How China's Iconic Dress has Survived
Art Exchange VOL.01/2014|

   

CNN |  March 20, 2014 

It's perhaps the most iconic scene in the most iconic Hong Kong movie of all time. 

The slender silhouette of the beautiful heroine, Su Li-zhen (Maggie Cheung), emerging from the darkness, revealing herself in a figure-hugging cheongsam. 

The man she passes, newspaper editor Chow Mo-wan (Tony Leung), can't help falling in love with such a figure of feminine elegance. 

Set in the 1960s, the golden era of the cheongsam in Hong Kong, Wong Kar Wai's hit movie, In the Mood for Love (2000), which won multiple best foreign movie awards, was a powerful showcase for how elegant and sexy the classic Chinese dress can be. 

Wong has said 20 to 25 cheongsam alone were made for the character played by Maggie Cheung. 

"A Century of Fashion: Hong Kong Cheongsam Story," now running at the Hong Kong Museum of History until March 3, features 130 exhibits showcasing the history and evolution of the cheongsam, particularly the eras featured in popular films such as In the Mood for Love and The World of Suzie Wong (1960). 

The exhibition is a study in the history surrounding the iconic Chinese dress that can be confusing even to Chinese -- the proper use of "cheongsam" and "qipao," for instance. 

"We prefer to call it cheongsam -- not qipao," says Osmond Chan, assistant curator of the exhibition. 

"Cheongsam means long robe in Cantonese and actually only became a common woman's wear after the May Fourth Movement (1919), or the New Culture Movement," he says. 

"Women started wearing men's long robes as a feminist statement and trend during that anti-Qing era. 

"Therefore, it's a bit of an oxymoron to continue calling the dress qipao, which refers to the robe of the Manchu (the ruling power of Qing Dynasty)." 

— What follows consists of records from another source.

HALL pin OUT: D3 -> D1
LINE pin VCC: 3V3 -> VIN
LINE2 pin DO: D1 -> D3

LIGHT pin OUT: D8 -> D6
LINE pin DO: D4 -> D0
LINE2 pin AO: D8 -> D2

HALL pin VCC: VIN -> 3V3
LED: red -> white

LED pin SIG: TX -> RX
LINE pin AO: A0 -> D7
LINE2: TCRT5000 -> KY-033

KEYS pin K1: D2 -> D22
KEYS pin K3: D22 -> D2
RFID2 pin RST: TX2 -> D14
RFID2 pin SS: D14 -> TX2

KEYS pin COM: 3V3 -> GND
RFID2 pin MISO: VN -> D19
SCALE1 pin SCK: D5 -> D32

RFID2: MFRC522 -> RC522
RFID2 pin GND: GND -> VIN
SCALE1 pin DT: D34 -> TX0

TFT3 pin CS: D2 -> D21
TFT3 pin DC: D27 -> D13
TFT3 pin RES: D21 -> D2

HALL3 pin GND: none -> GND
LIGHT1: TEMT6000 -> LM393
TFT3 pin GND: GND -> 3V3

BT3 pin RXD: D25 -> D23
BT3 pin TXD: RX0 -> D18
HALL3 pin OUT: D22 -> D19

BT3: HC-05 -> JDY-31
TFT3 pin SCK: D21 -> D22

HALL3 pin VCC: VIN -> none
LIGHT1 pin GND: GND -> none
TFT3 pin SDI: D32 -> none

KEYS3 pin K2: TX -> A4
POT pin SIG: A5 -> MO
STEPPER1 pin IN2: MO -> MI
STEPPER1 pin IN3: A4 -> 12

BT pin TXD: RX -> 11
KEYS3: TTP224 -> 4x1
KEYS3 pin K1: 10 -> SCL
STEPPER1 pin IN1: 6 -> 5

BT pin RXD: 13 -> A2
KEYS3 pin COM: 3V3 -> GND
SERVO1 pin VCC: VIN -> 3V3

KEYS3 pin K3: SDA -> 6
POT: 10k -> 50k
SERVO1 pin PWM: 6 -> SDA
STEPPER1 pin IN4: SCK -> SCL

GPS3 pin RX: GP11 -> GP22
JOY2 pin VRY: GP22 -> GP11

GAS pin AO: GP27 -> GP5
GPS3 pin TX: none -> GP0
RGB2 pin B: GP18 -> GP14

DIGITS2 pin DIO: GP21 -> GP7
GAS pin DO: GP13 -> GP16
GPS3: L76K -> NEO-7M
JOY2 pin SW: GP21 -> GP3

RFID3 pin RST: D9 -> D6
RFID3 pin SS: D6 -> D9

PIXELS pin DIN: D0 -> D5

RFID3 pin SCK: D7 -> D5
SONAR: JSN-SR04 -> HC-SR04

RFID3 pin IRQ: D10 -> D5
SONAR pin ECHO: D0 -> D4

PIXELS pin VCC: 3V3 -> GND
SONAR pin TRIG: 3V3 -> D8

Early cheongsam didn't have the tight, figure-hugging shape the dress is known for today, but was originally worn loose on the body. 

The shape changed and became tighter in Shanghai in the 1920s and '30s, a time often referred to as the golden age of the cheongsam in Shanghai. 

With the rise of the Communist Party in the late 1940s and '50s, however, the dress, and the decadent Shanghai style it invoked, was restricted. 

Shanghai tailors fled to Hong Kong, bringing the cheongsam with them. 

The trend picked up quickly and Hong Kong experienced its own golden age of the cheongsam in the 1950s and '60s.